Studio album by Eddi Reader
- Released: UK: 20 June 1994 Japan: 25 July 1994 US: 13 September 1994
- Studio: El Mirador, Ojai, California
- Genre: Folk-pop
- Length: 49:43
- Label: Blanco y Negro
- Producer: Greg Penny

Eddi Reader chronology
| Mirmama (1992) | Eddi Reader (1994) | Candyfloss and Medicine (1996) |

Singles from Eddi Reader
- "Patience of Angels" Released: June 1994; "Joke (I'm Laughing)" Released: August 1994; "Dear John" Released: November 1994;

= Eddi Reader (album) =

Eddi Reader is the second studio album by the Scottish singer Eddi Reader released in the United Kingdom on 20 June 1994 by Blanco y Negro Records.

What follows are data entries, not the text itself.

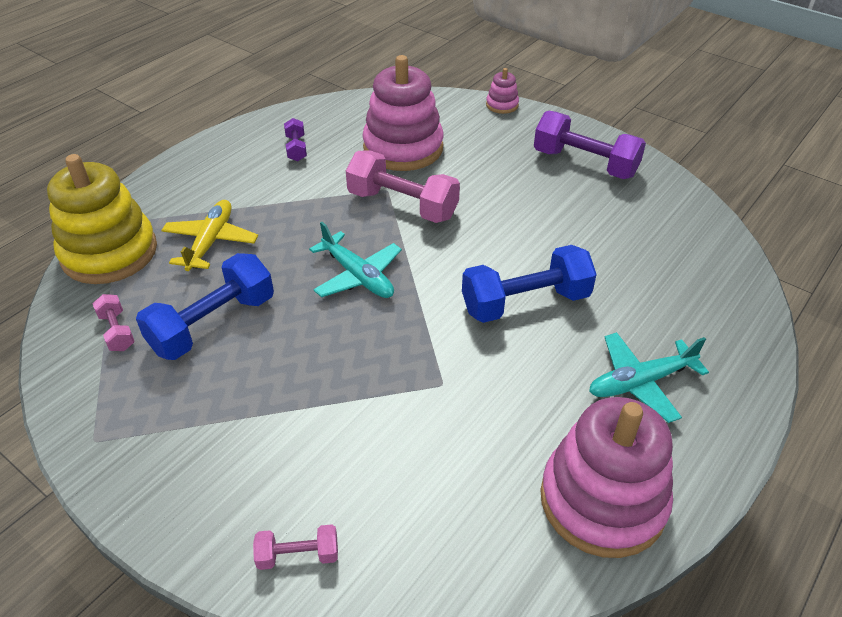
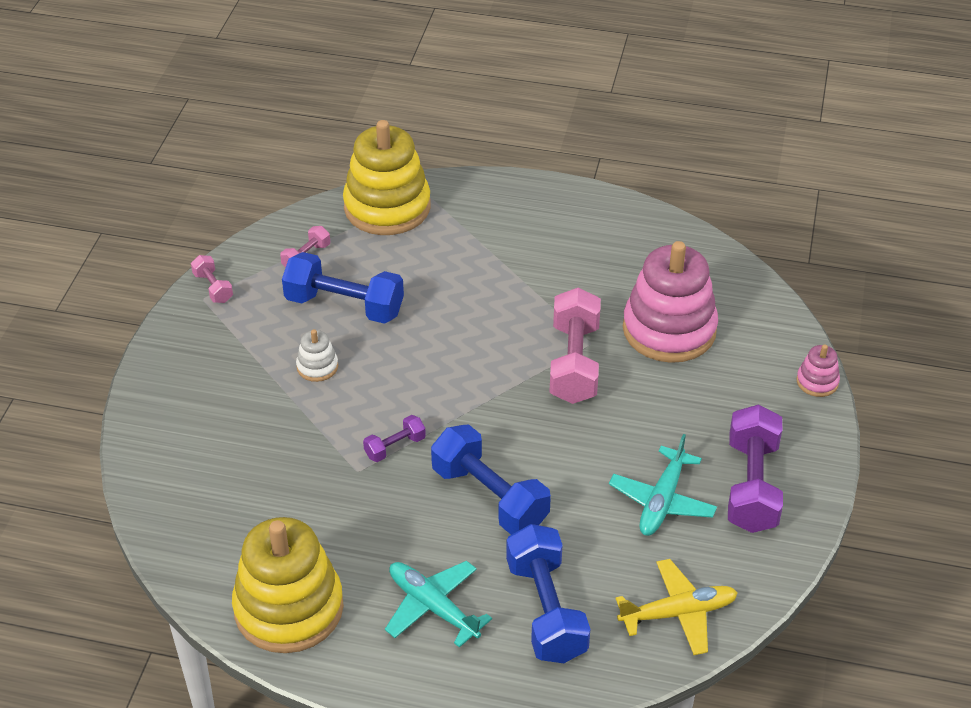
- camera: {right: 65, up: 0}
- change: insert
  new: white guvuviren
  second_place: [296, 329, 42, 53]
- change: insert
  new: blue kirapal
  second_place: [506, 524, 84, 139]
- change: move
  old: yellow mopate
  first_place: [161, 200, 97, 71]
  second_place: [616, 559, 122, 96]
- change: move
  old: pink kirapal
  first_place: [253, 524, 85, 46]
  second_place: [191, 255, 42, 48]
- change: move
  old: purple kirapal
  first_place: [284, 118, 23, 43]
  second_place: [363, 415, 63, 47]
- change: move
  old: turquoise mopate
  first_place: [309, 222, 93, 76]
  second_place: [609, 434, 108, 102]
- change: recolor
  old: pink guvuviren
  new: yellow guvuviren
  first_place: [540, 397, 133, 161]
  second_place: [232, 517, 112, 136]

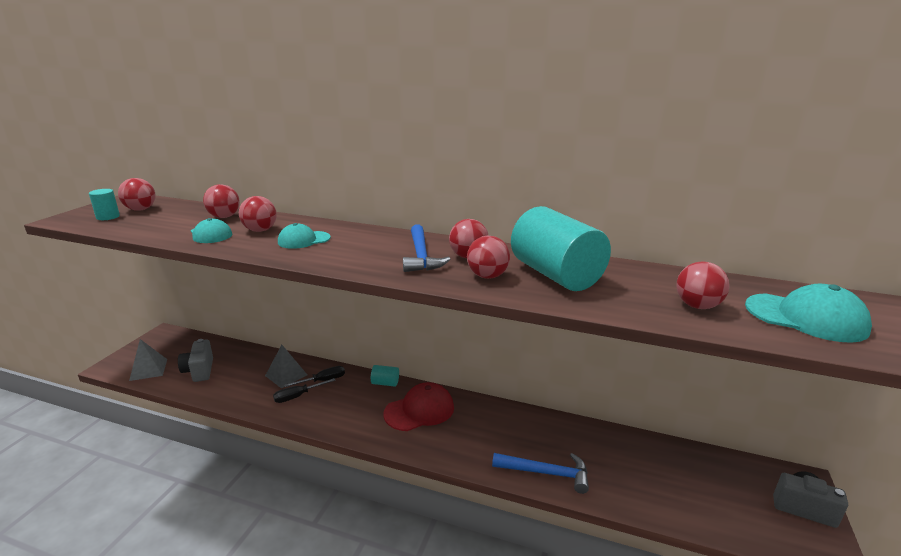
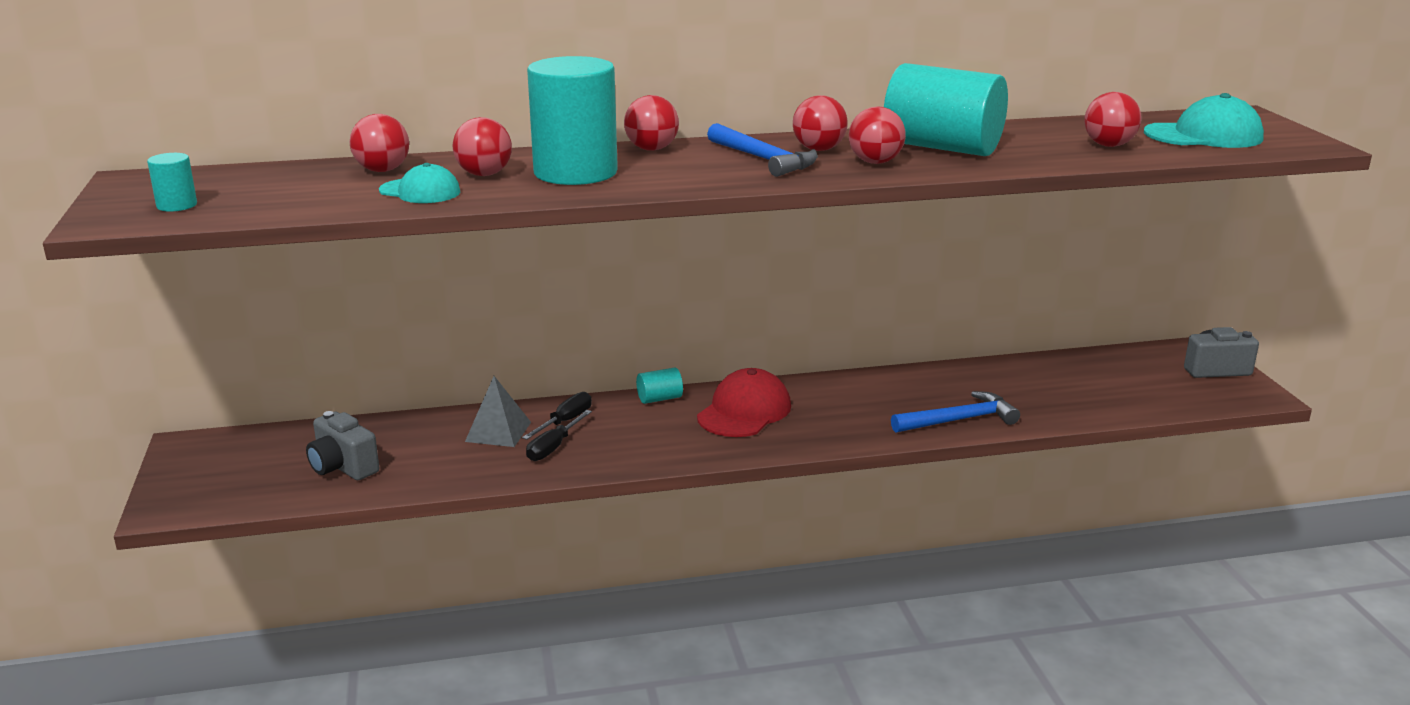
- camera: {right: -30, up: 0}
- change: delete
  old: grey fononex
  first_place: [129, 339, 38, 42]
- change: move
  old: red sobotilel
  first_place: [118, 178, 38, 33]
  second_place: [624, 95, 55, 56]
- change: replace
  old:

The album was recorded in America with producer Greg Penny (k.d. lang's producer on Ingénue), and was the first to feature songs written and co-written with future regular cohort Boo Hewerdine. It also featured four songs written by ex Fairground Attraction member Mark Nevin.

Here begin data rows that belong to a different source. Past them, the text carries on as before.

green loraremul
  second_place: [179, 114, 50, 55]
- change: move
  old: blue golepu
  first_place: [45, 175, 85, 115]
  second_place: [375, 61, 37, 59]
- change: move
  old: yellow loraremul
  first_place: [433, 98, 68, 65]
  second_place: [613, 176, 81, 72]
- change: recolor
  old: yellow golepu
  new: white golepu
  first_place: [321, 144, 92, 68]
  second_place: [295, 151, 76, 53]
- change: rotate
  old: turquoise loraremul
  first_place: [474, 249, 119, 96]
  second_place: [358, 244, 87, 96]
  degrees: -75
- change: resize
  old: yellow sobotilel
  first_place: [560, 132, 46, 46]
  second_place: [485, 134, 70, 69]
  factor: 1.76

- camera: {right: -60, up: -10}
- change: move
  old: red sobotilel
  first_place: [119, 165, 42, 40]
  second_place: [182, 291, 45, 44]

With major label backing and extensive radio & MTV-play for the single "Patience of Angels" it is Reader's most successful chart album to date, going Top 40 in the UK in its first week of release.

On the strength of this success, Reader received the Brit Award for British Female Solo Artist the following year.

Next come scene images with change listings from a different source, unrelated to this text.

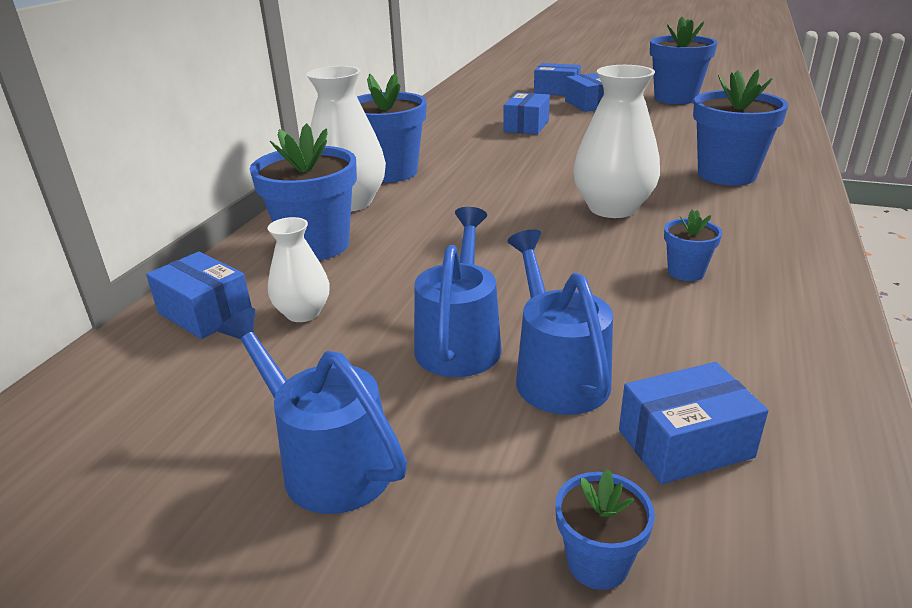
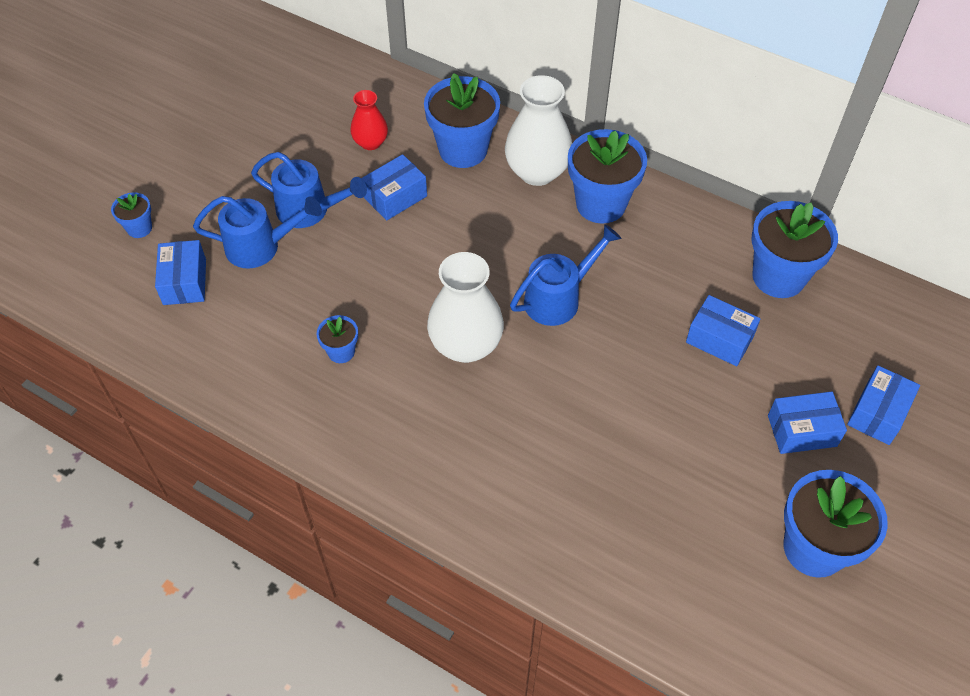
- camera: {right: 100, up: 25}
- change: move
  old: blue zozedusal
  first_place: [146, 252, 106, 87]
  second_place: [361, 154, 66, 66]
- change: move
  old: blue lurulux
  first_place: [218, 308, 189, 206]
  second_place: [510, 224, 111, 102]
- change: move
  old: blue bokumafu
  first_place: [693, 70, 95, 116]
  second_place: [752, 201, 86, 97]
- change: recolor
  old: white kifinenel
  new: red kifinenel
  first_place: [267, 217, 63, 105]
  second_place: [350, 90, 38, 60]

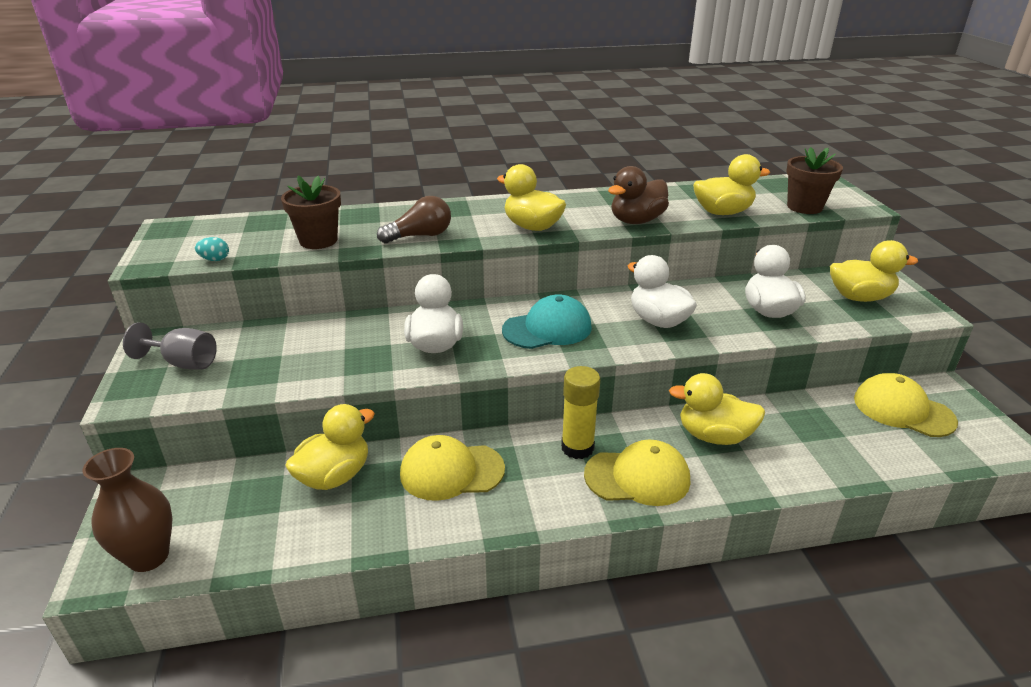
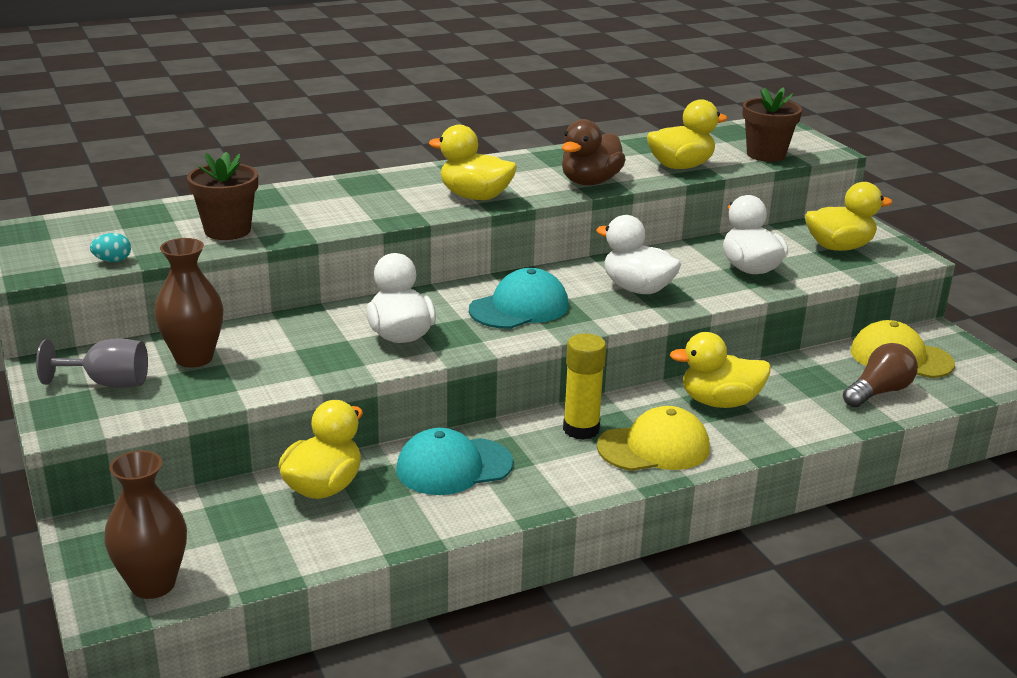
- camera: {right: -15, up: -5}
- change: insert
  new: brown kifinenel
  second_place: [154, 238, 69, 130]
- change: move
  old: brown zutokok
  first_place: [377, 196, 74, 47]
  second_place: [843, 343, 75, 64]
- change: recolor
  old: yellow lukitifan
  new: turquoise lukitifan
  first_place: [400, 435, 105, 66]
  second_place: [396, 428, 117, 67]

Two additional singles were released: "Joke (I'm Laughing)" and "Dear John". The latter was co-written by Kirsty MacColl and originally intended for her 1993 album Titanic Days. However MacColl was going through a divorce at the time and felt the song was too painful to release and offered the track to Reader. It would later resurface as a demo recording on the 2005 re-released Titanic Days. Reader has worked with Kirsty's half brothers Neill and Calum MacColl.

Professional ratings
Review scores
| Source | Rating |
| AllMusic |  |
| Knoxville News Sentinel |  |

==Track listing==

| No. | Title | Writer(s) | Length |
|---|---|---|---|
| 1. | "The Right Place" | Mark Nevin | 4:54 |
| 2. | "Patience of Angels" | Boo Hewerdine | 4:06 |
| 3. | "Dear John" | Nevin, Kirsty MacColl | 4:10 |
| 4. | "Scarecrow" | Eddi Reader, Hewerdine, Gary Clark | 3:34 |
| 5. | "East of Us" | Reader, Teddy Borowiecki | 4:34 |
| 6. | "Joke (I'm Laughing)" | Hewerdine | 3:48 |
| 7. | "The Exception" | Nevin | 4:28 |
| 8. | "Red Face Big Sky" | Reader, Borowiecki | 4:11 |
| 9. | "Howling in Ojai" | Reader, David Piltch, Dean Parks | 1:29 |
| 10. | "When I Watch You Sleeping" | Nevin | 4:40 |
| 11. | "Wonderful Lie" | Reader, Hewerdine | 4:34 |
| 12. | "Siren" | Reader, Borowiecki, Hewerdine | 5:13 |

==Personnel==
- Eddi Reader – vocals, backing vocals, tambourine
- Teddy Borowiecki – keyboards, accordion, guitar
- Dean Parks – guitars, guitar percussion
- David Piltch – bass
- Curt Bisquera – drums, percussion
- Roy Dodds – drums
- Mark E. Nevin – guitars
- Greg Penny – percussion
- John Ingoldsby – backing vocals
- Katia Lempkowicz – backing vocals

==Charts==

| Chart | Peak position |
|---|---|
| UK Album Chart | 4 |

==Certifications ==

Certifications for Eddi Reader
| Region | Certification | Certified units/sales |
| United Kingdom (BPI) | Gold | 100,000^{^} |
^{^} Shipments figures based on certification alone.